PRIDE stands for Psychology Respecting Inclusivity Diversity and Equality.
The objective of the club is to create and promote a climate of inclusivity and equality, said Adam Wiswell, the club’s co-chair, who is in his third year in the doctoral program in clinical-community psychology.
Wiswell’s goal was realized in March, when he – along with his co-chair Mike Martinez, who is also a third-year psychology graduate student – held their first PRIDE conference.
“We wanted to educate people in the psychology field to bring awareness of the LGBT community,” Martinez said. “We also want to make a sort of noise and ruckus to be a support system for individuals on campus dealing with issues involving gender identity or sexual orientation.” Martinez said.
The spring conference was titled Social Justice and Culture Under the Rainbow.
Speakers included two nationally known speakers Doug Haldeman, who is currently running for president of the American Psychological Association and Arlene Noriega, who is the president elect of division 44 of the American Psychological Association.
The third floor of the Student Center was filled with more than 100 students in attendance not only from ULV but also from colleges in surrounding cities such as Cal Poly Pomona and Azusa Pacific University.
Within the year, Students of PRIDE hope to grow in numbers and already have a tentative date for the second conference to take place on March 30, 2013.
“I’ve never heard of them,” senior Spanish major Cynthia Latham said.
During Latham’s first year, she felt as if the LGBT community wasn’t welcome.
She was unable to find an LGBT center and was referred by faculty to check out Cal Poly Pomona’s PRIDE center.
“ULV provides funding to fraternities, sororities, but never minorities,” Latham said.
In fact La Verne has another LGBT group on campus, Rainbow Alliance, which has been around for more than three years.
The two groups hope to partner for future activities.
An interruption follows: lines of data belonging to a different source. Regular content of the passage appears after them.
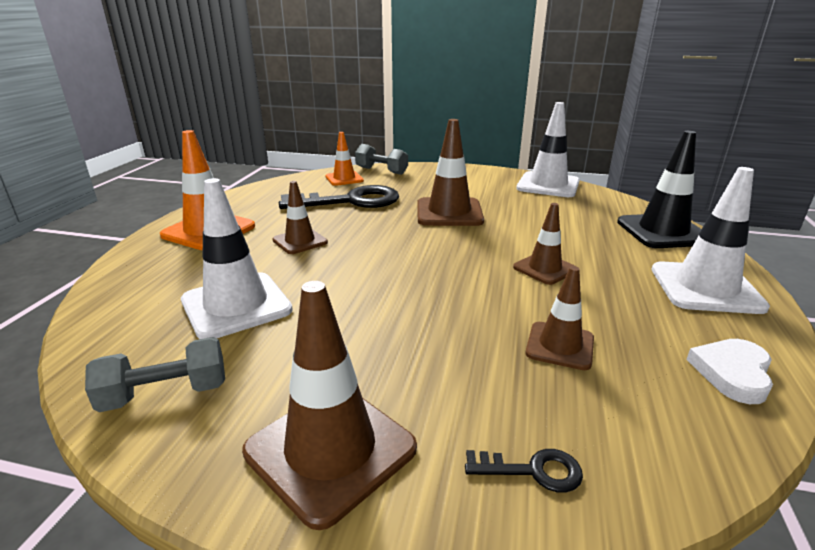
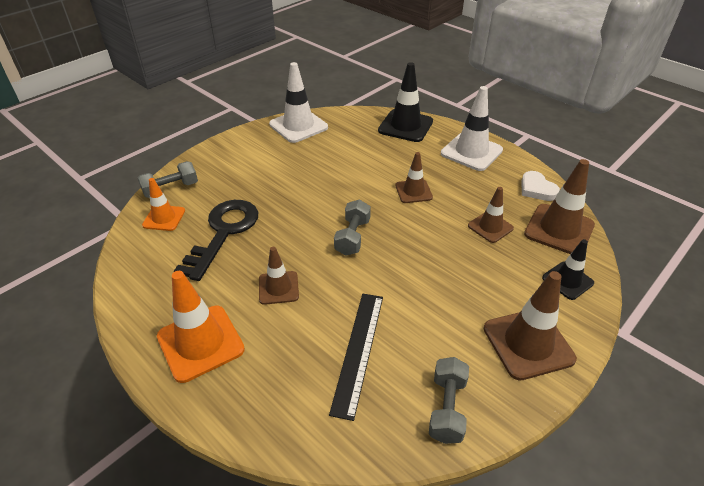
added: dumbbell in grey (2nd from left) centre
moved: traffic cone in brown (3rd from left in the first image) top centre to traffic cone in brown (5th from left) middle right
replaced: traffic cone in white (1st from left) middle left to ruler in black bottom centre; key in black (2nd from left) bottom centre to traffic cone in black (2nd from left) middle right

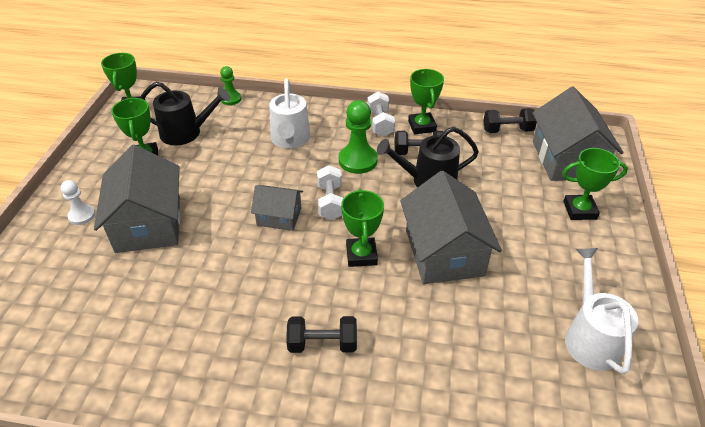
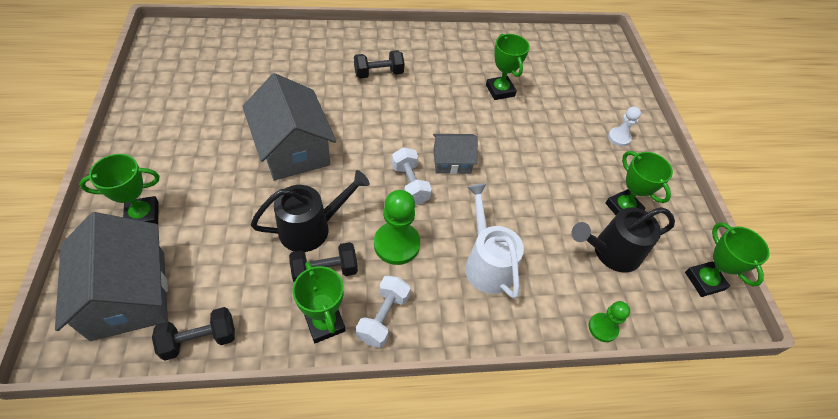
removed: house in grey (1st from left) middle left; watering can in white (2nd from left) bottom right
moved: trophy in green (3rd from left) centre to top centre
turned: dumbbell in white (2nd from left in the first image) top centre = bottom centre 45 degrees clockwise

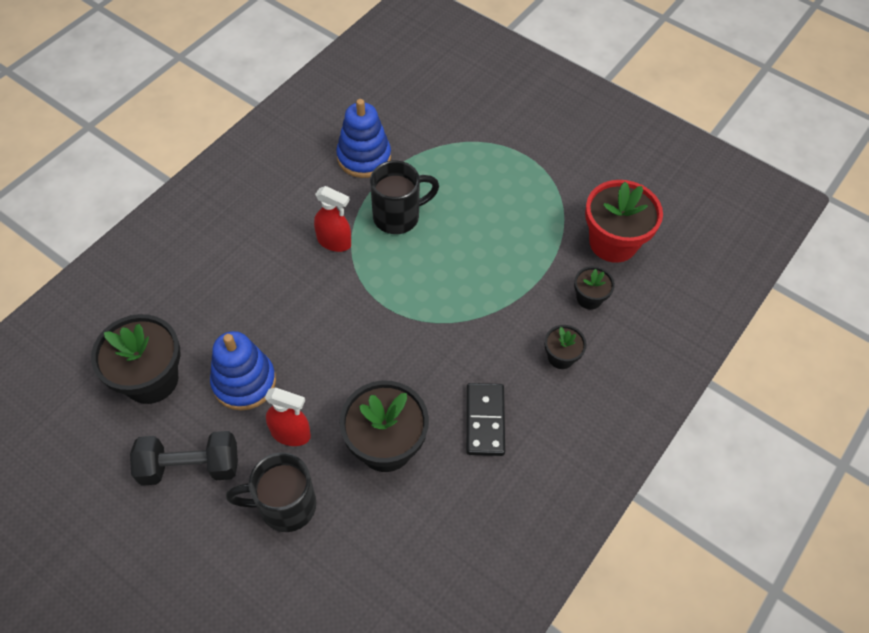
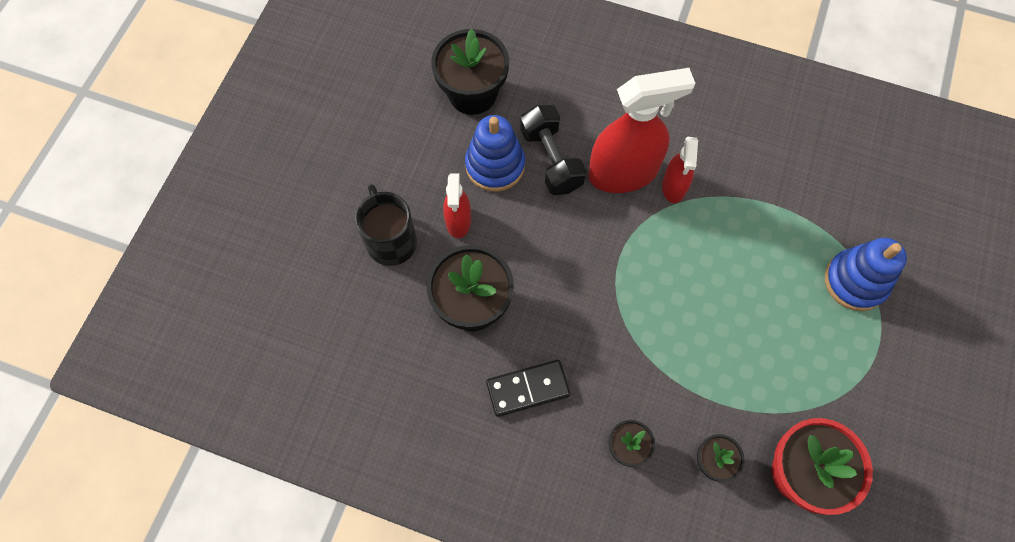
removed: mug in black (2nd from left) top centre
added: spray bottle in red (2nd from left) top centre
moved: dumbbell in black bottom left to top centre; stacking toy in blue (2nd from left) top centre to middle right

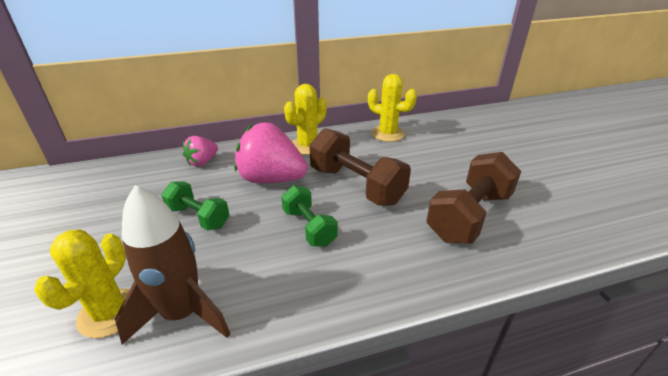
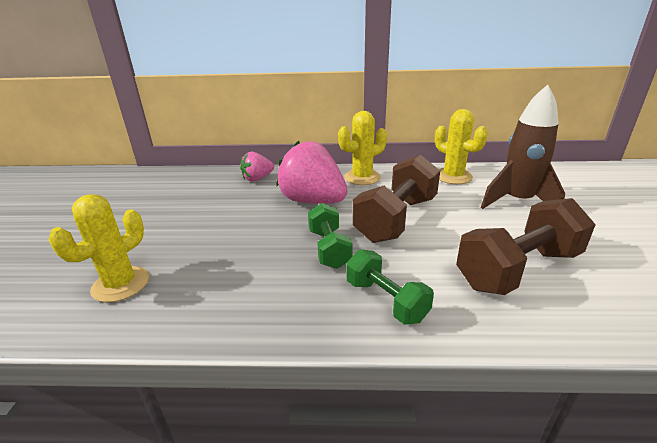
moved: dumbbell in green (1st from left in the first image) middle left to dumbbell in green (2nd from left) centre; rocket in brown bottom left to top right
turned: dumbbell in brown (1st from left) centre = centre 60 degrees clockwise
To make PRIDE known across campus, as well as the community, a town-hall meeting is under-way this school year.
Students of PRIDE want others to discuss issues and make them feel safe and know that they exist to simply “serve them.”
“It’s about having heterosexual allies,” Wiswell said.
PRIDE encourages people to speak up. They feel LGBT prejudice is not just a simple issue, but also a human and equal rights issue.
“(We are) trying to help others’ mentalities grow…if you know someone gay, les or bi, it’s your fight too,” Wiswell said.
PRIDE invites all students who are interested or have any questions, there are open invitations for their weekly meetings.
They meet Thursdays at 5:45 p.m. in Hoover, room 129. Everyone is welcome to join and voice their opinions.